Posted: Fri Aug 23, 2013 1:20 pm
by nyt
Grace, I am so sorry to hear about this. When I was still working my job was great trying to do everything to keep me working but I just got so I couldn't. I've been on disability for almost 5 years and it sucks. Like you, I have another PNE friend who lives in my area whose job would not accomodate and she finally had to go out on disability. Get yourself a good disability attorney. Unfortunately, they aren't cheap. Go to social services and so what medical you and your family qualify for. You my qualify for Medicaid so some other state assisted program. You won't qualify for Medicare because you have to be on disability for 2 years. The medications you take, talk to your doctor that prescribes them and see if he can keep you going on samples. Also, most drug companies will give free medications if someone is in financial crisis. Give those companies a call and see if you can get some of them to provide you with free medication until you get this figured out. Unless someone has PN people have no idea the financial burden this disorder puts on families.

Re: It's finally happened: I've lost my job [Waaaaah!]

Posted: Sat Aug 31, 2013 5:31 pm
by helen1000
Hello Grace,

I have been through this. I was in pain. I tried to alternate standing and sitting and only damaged my spine. I tried to work from home from bed but it gave me abdominal spasms. Before that I worked for 10 years with fibromialgia.
But pain was so intense that one day I was on the phone with client and I realized that I could not think about anything but terrible pain. I went to short term disability and did everything doctors said hoping to recuperate and go back to work. Then it was LTD and they kicked me out. Then my company kicked me out. I think that they had right to do so because I am out of work for a long time and I could not be productive now with all my issues.
But every step was very painful. Even decision to work from home. I cried. I thought how I will live in complete isolation. But I was to lose even virtual contact with people and sense of purpose of my existence.
It is difficult. But do not give up. Some people recover and go on with their lives. Violet can tell you this. It really takes time and effort and determination.
The good news that I feel mentally better. Depression is gone. I am a fighter that fights for my own survival and my family well being. I do not have time to feel sorry for myself.
Try to take it this way.

Love,

Helen

Re: It's finally happened: I've lost my job [Waaaaah!]

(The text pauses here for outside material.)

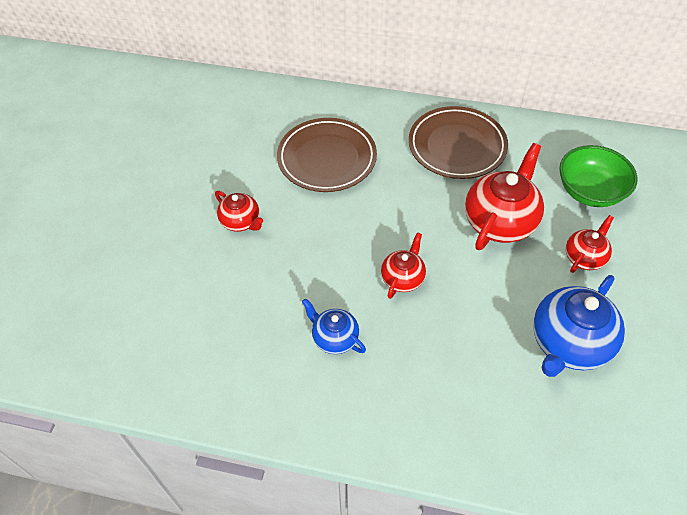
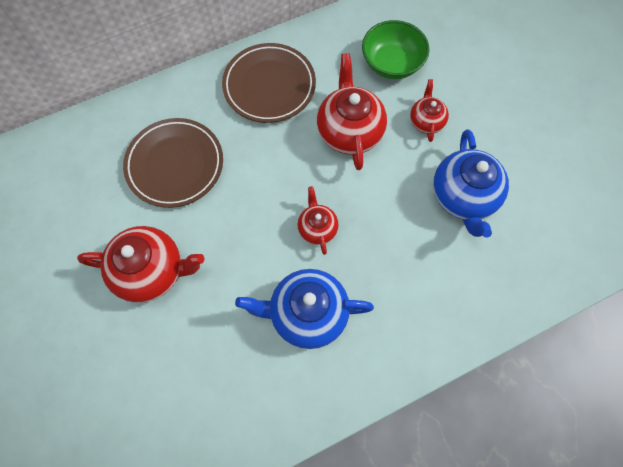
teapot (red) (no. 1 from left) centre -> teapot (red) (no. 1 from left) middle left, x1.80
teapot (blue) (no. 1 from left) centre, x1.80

Posted: Sat Aug 31, 2013 8:20 pm
by helenlegs 11
Hi Grace,
Commiserations, it's '$!¬!T@!!' isn't it!
In a similar situation, although thankfully mine's not, sorry wasn't, the only income, just a 'comfortable' half, which can (and has) create such self imposed guilt.
I have battled British bureaucracy for so long and hate the fact that it is my life in their hands but I really have no alternative; well the alternative would be absolutely no life, just pain.
Obviously there is a different but almost similarly and seemingly insurmountable system? which I have come to the conclusion is down to the fact that the general medical community does NOT understand pelvic pain properly, especially pelvic nerve pain. I thought that ignorance was no excuse but apparently it is. :shock:
Keep the anger. . . . but make it work, tenaciously for you; not against your own health. Seriously, it can take such a toll. NYT and Janet are completely right, get legal help. Also get as much diagnostic, medical information about your own condition, mentally as well as physically, including the effects of medication as you possibly can.
Good luck,

Helen

Re: It's finally happened: I've lost my job [Waaaaah!]

Posted: Sat Aug 31, 2013 10:02 pm
by Violet M
Grace, I am really sorry to hear about your job loss. I guess I'm not really up on what the Americans with Disabilities Act says. I'm not sure what type of accommodations you are needing but if it's a lying down work station, there are ways to achieve this without spending too much money. I have set up a workstation in my home that allows me to lie down (not that I need to that much anymore) but it's so comfy I still use it anyway :lol: Good luck.